THE HAGUE: An international court on Wednesday redrew the boundaries of Sudan’s disputed oil-producing Abyei region, ceding key oil fields to north Sudan in a decision hailed as a resolution to a longstanding territorial conflict.
Leaders from north and south Sudan pledged to respect the ruling from the Permanent Court of Arbitration in The Hague as more than 1,000 people danced through the streets of Abyei to celebrate the decision. But analysts said there was still a risk of a return to conflict over the central Abyei district, as the implications of the complex Hague ruling sank in among northern and southern supporters and communities who live in the area.
The borders of Abyei were one of the most sensitive issues left undecided in a 2005 peace accord that ended more than two decades of civil war between Sudan’s mostly Christian south and its Muslim north.
The north’s dominant National Congress Party (NCP) rejected one boundary drawn up by a panel of experts later in 2005.
Tensions mounted until northern and southern troops clashed in Abyei town in May last year, killing up to 100 people and forcing tens of thousands of residents to flee.

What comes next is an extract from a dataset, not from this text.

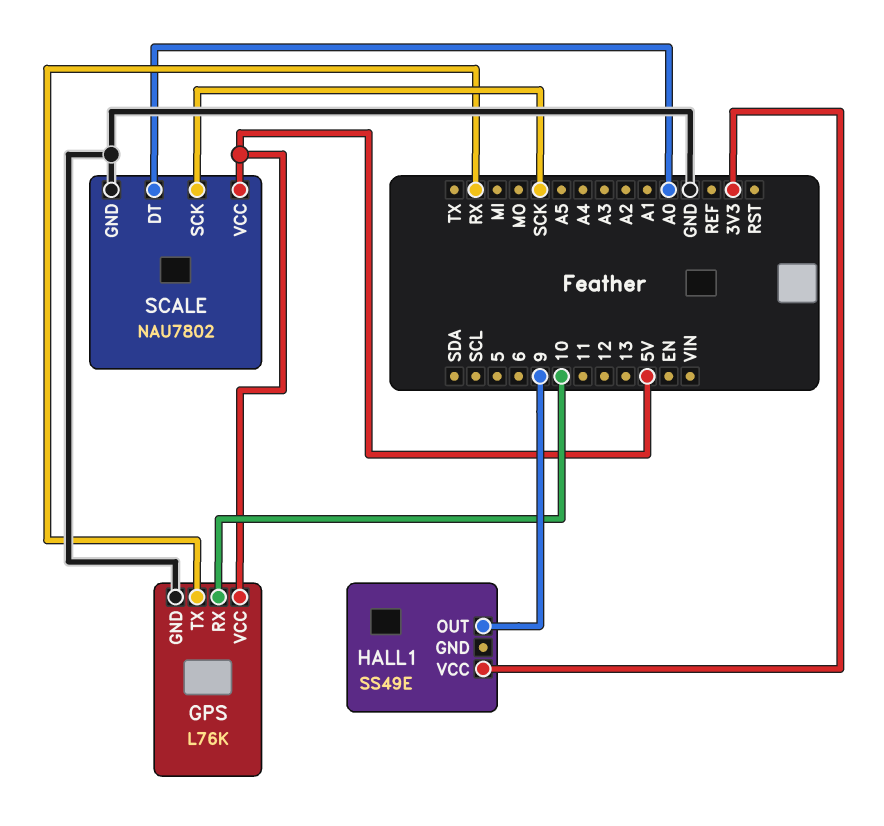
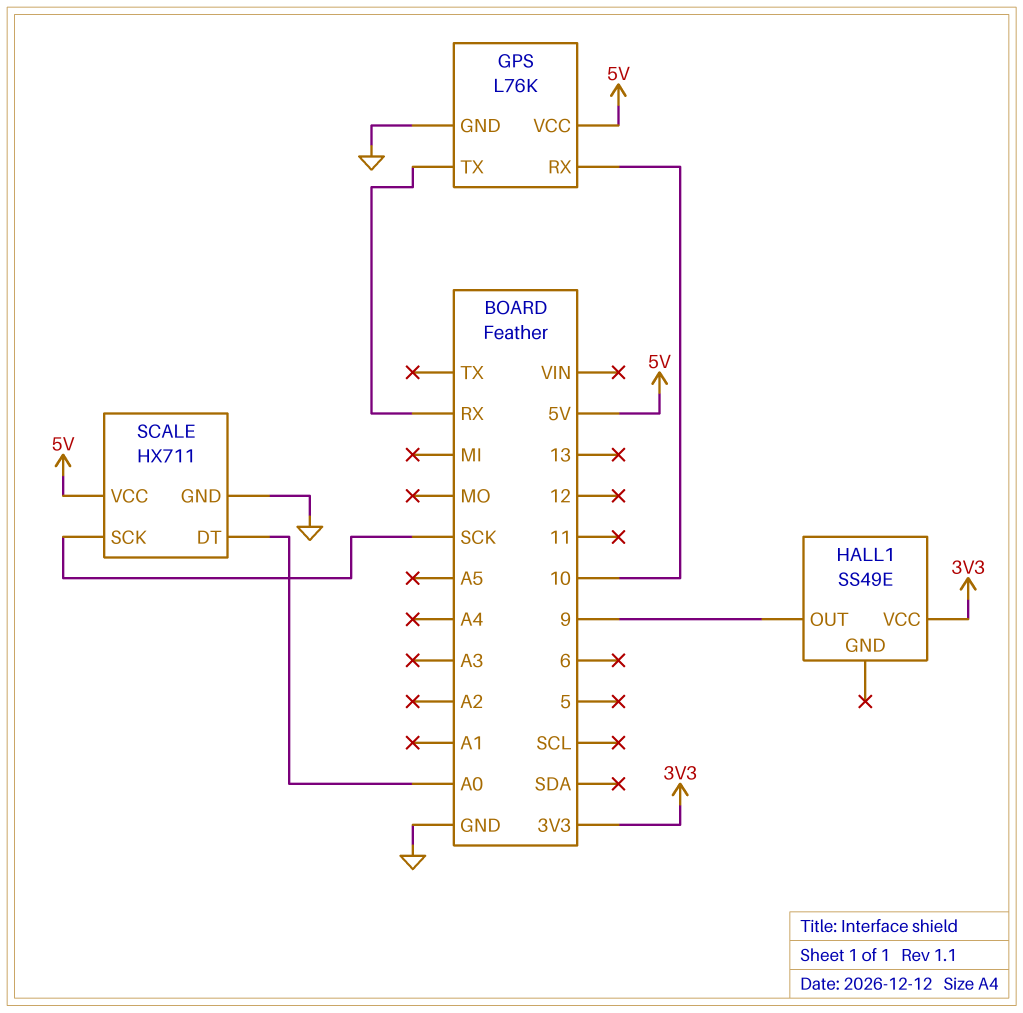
SCALE: NAU7802 -> HX711

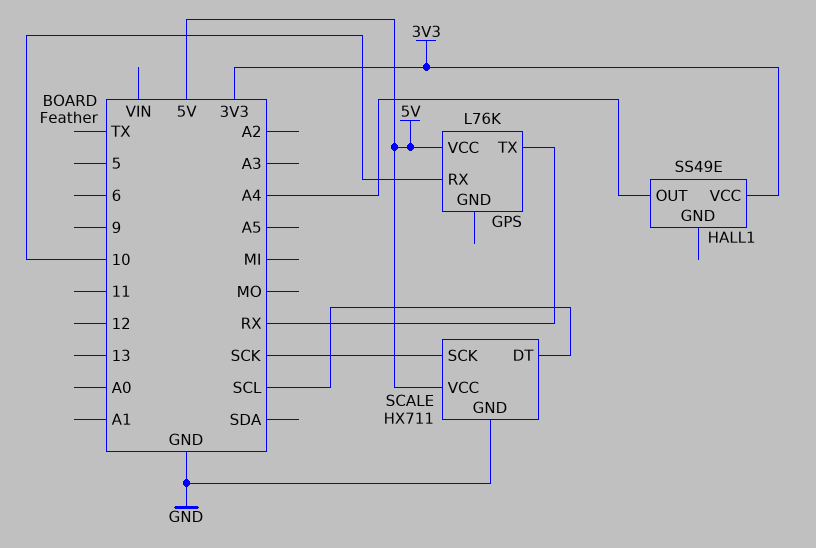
GPS pin GND: GND -> none
HALL1 pin OUT: 9 -> A4
SCALE pin DT: A0 -> SCL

Both sides later agreed to refer the issue to the court in The Hague, which on Wednesday decided to adjust the boundaries drawn up by the 2005 panel, pulling in its borders to the north, east and west.
Maps of the new boundary published in The Hague leave the area’s key Heglig and Bamboo oil fields outside Abyei, placing them in the north Sudan district of Southern Kordofan.
“We think about a minimum of 10,000 sq. kilometers have been returned to the north. Most importantly this territory includes the disputed oil fields,” Dirdeiry Mohammed Ahmed, representing north Sudan’s NCP at The Hague, said. The borders of Abyei are particularly important because Abyei residents were promised a referendum in 2011 on whether to become part of southern Sudan. At the same time, south Sudan as a whole has also been promised a referendum on whether to split off as a separate country.
Wednesday’s ruling gave Abyei the bulk of the region that was defined in 2005, including Abyei town, huge areas of fertile land and, according to maps of the new area produced by the United Nations, the Diffra oil field.
The US special envoy to Sudan said he was convinced the ruling would be fully implemented.